Autrement dit, près de quatre cancers sur dix ne sont pas une fatalité. Des causes connues et évitables, d’abord, l’analyse menée dans 185 pays sur 30 facteurs de risque met en évidence un coupable majeur : le tabac, responsable à lui seul de 15 % des nouveaux cas. Ensuite, viennent les infections (10 %), telles que le papillomavirus ou Helicobacter pylori, suivies par la consommation d’alcool (3 %).
Ainsi, certains cancers apparaissent comme particulièrement évitables. Le cancer du poumon, lié au tabac et à la pollution, celui de l’estomac, souvent causé par H. pylori, et enfin le cancer du col de l’utérus, associé au papillomavirus. Sur ce dernier point, le Dr Andre Ilbawi de l’OMS se veut optimiste : « Pour la première fois, on pourrait l’éliminer totalement grâce à la vaccination, au dépistage et au traitement des lésions précancéreuses. » Déjà, 65 % des femmes vivent dans des pays où la vaccination est accessible.
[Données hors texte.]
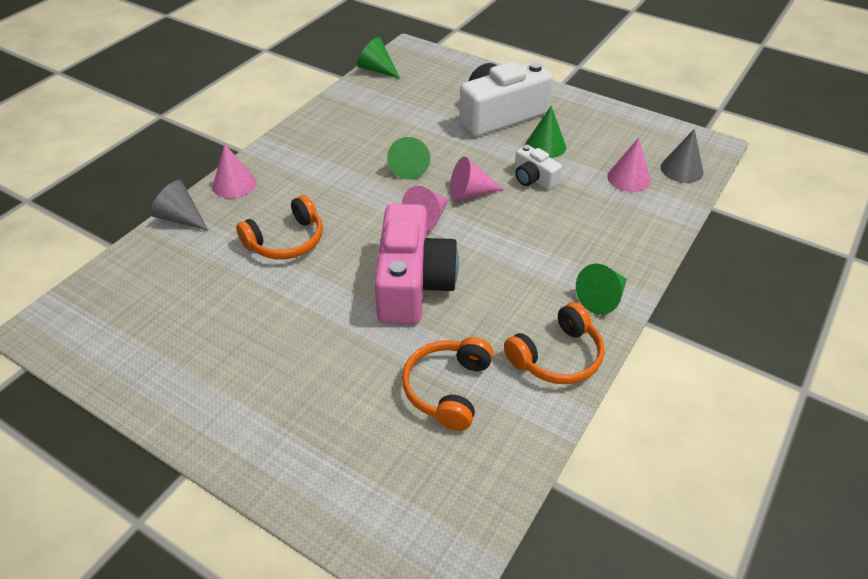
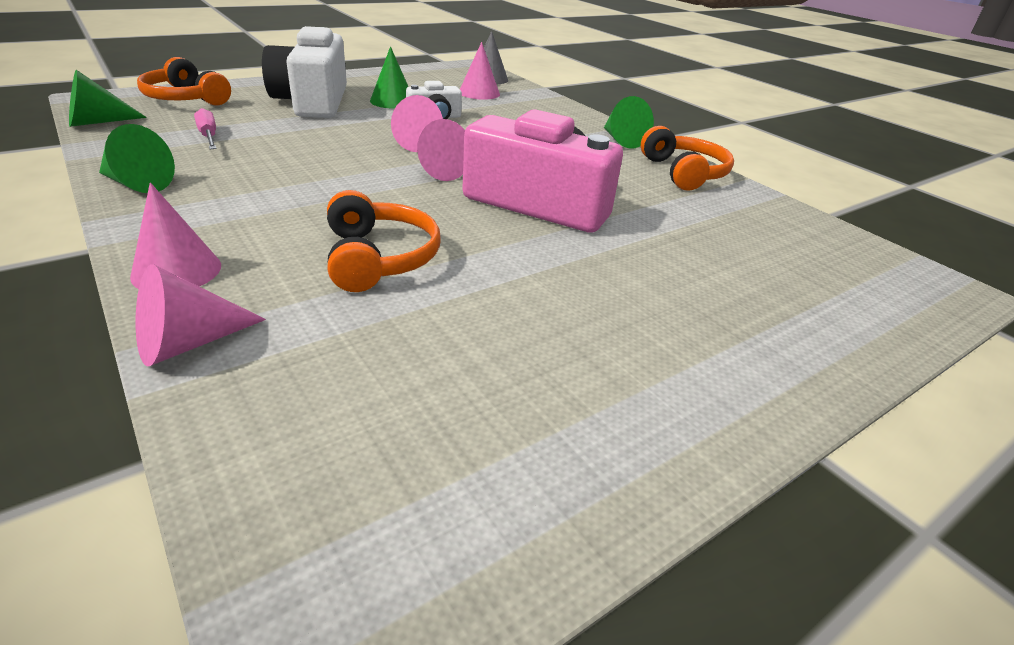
camera: 70 degrees left, 10 degrees down
(180, 218) = (189, 343): grey cone -> pink cone
(393, 111) = (209, 136): none -> pink screwdriver
(409, 167) = (334, 156): green cone -> green cone (137, 184)
(448, 389) = (709, 226): orange headphones -> orange headphones (186, 98)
Un appel à l’action, en effet, si le vieillissement et les facteurs génétiques continueront de provoquer des cancers, une large part de l’épidémie mondiale pourrait être évitée. C’est pourquoi l’OMS plaide pour des politiques de prévention fortes : hausse des taxes sur l’alcool et le tabac, promotion de l’activité physique, lutte contre la pollution de l’air et généralisation des vaccinations.
Finalement, le message est limpide, la bataille contre le cancer ne se joue pas seulement dans les hôpitaux, mais aussi dans nos comportements et dans le courage des politiques publiques. La balle est désormais dans le camp des gouvernements… et des individus.